The gentlemen at the front desk were superbly friendly, and as we chatted with them about rentals, we found that we were indeed in supreme luck. We had been looking for months for the illusive beauty of a Toyota Previa, but all that we had found had been either extraordinarily expensive or unavailable for a lad of only 24 years.
But, low and behold, not only did this Abu Dhabi Europcar offer us a Previa, but they provided us with insurance on the spot, notarized before our very eyes by a woman in the back, and stamped with a resounding smack. Then, in case you thought our fortune could not get any better, Europcar undercut the price we had been quoted at Stellar by almost 15%. It was becoming quite a successful day indeed.

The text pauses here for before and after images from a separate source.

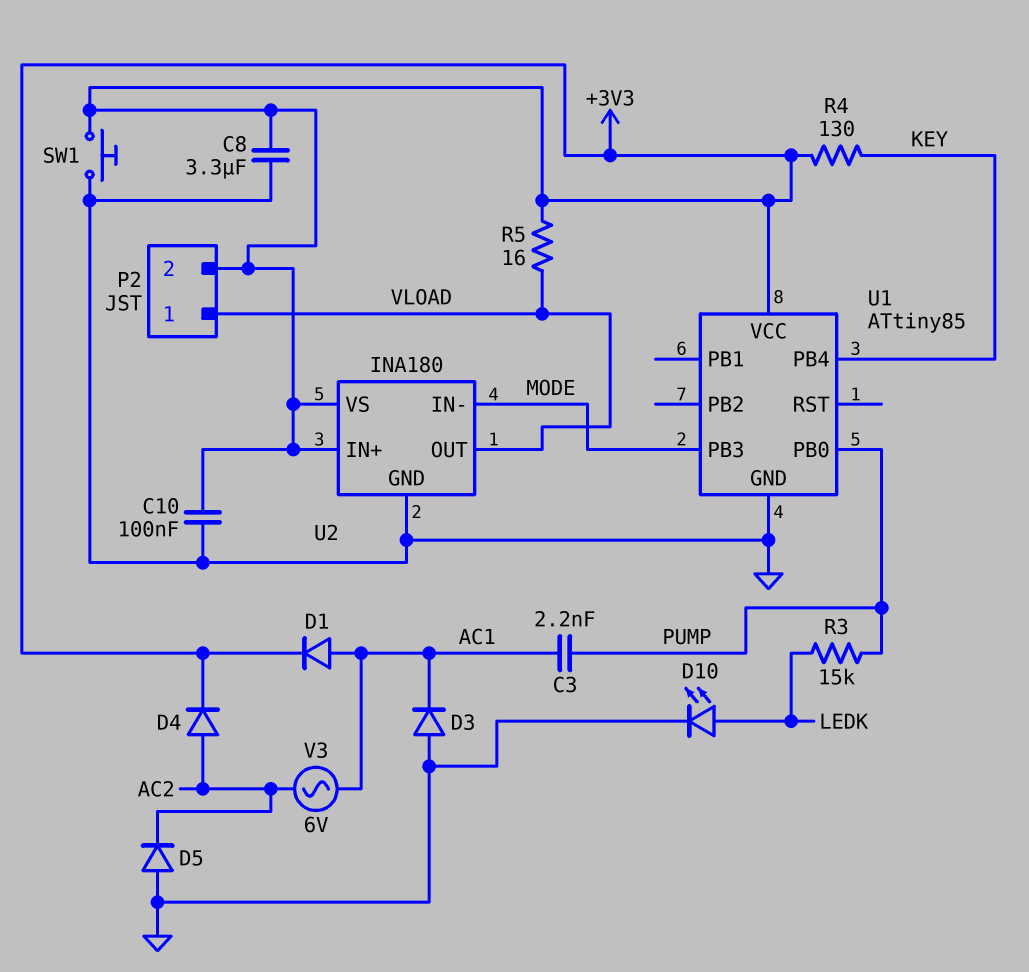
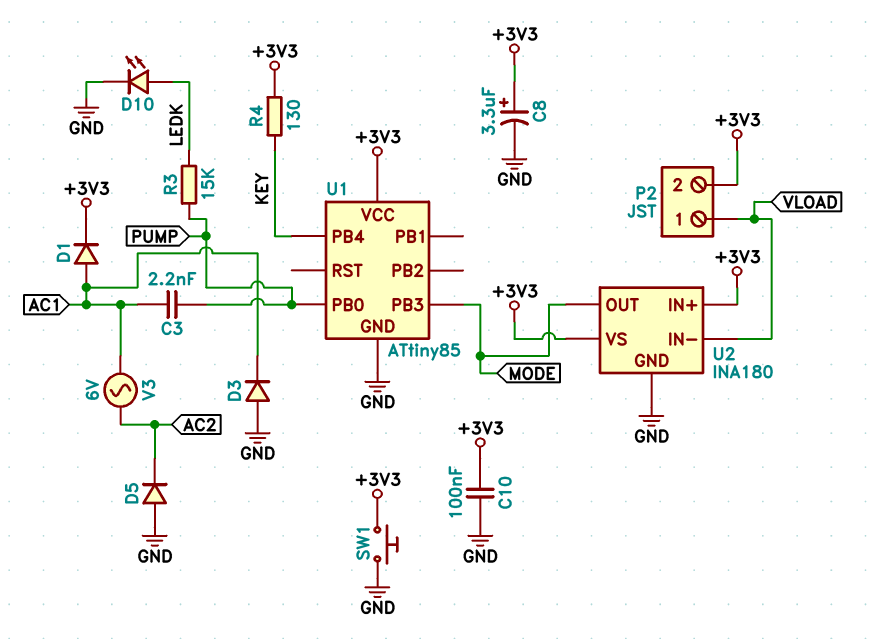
C8: 3.3uF (+3V3, GND) -> 3.3uF (plus +3V3, minus GND)
D4: diode (A AC2, K +3V3) -> none
R5: 16 (+3V3, VLOAD) -> none
U2 pin IN-: MODE -> VLOAD
U2 pin OUT: VLOAD -> MODE

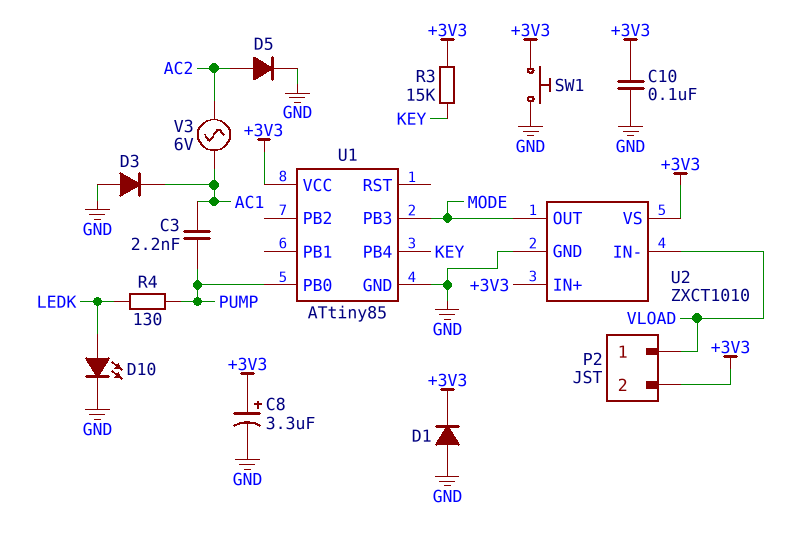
D1: diode (A AC1, K +3V3) -> diode (A GND, K +3V3)
D5: diode (A GND, K AC2) -> diode (A AC2, K GND)
R3: 15k (LEDK, PUMP) -> 15k (+3V3, KEY)
R4: 130 (+3V3, KEY) -> 130 (LEDK, PUMP)
U2: INA180 -> ZXCT1010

We strolled out of the lot to find that our Previa had already been pulled up and was getting a quick wax-down by a team of Pakistani gentlemen. I ran down the block to get the Innova where we had parked her (parking in Abu Dhabi, by the way, is an incredible exercise in spatial thinking, not unlike a cross between origami and Tetris). And as I jogged, amped up on Red Bull and the electric thrill of a problem vanquished, I found myself singing a certain joyous tune. Not more than three bars into the song, I realized why I was singing….
Allow me for a moment, dear reader, to pause the story and slip into a bit of a flashback to the AsiaWheeling planning process.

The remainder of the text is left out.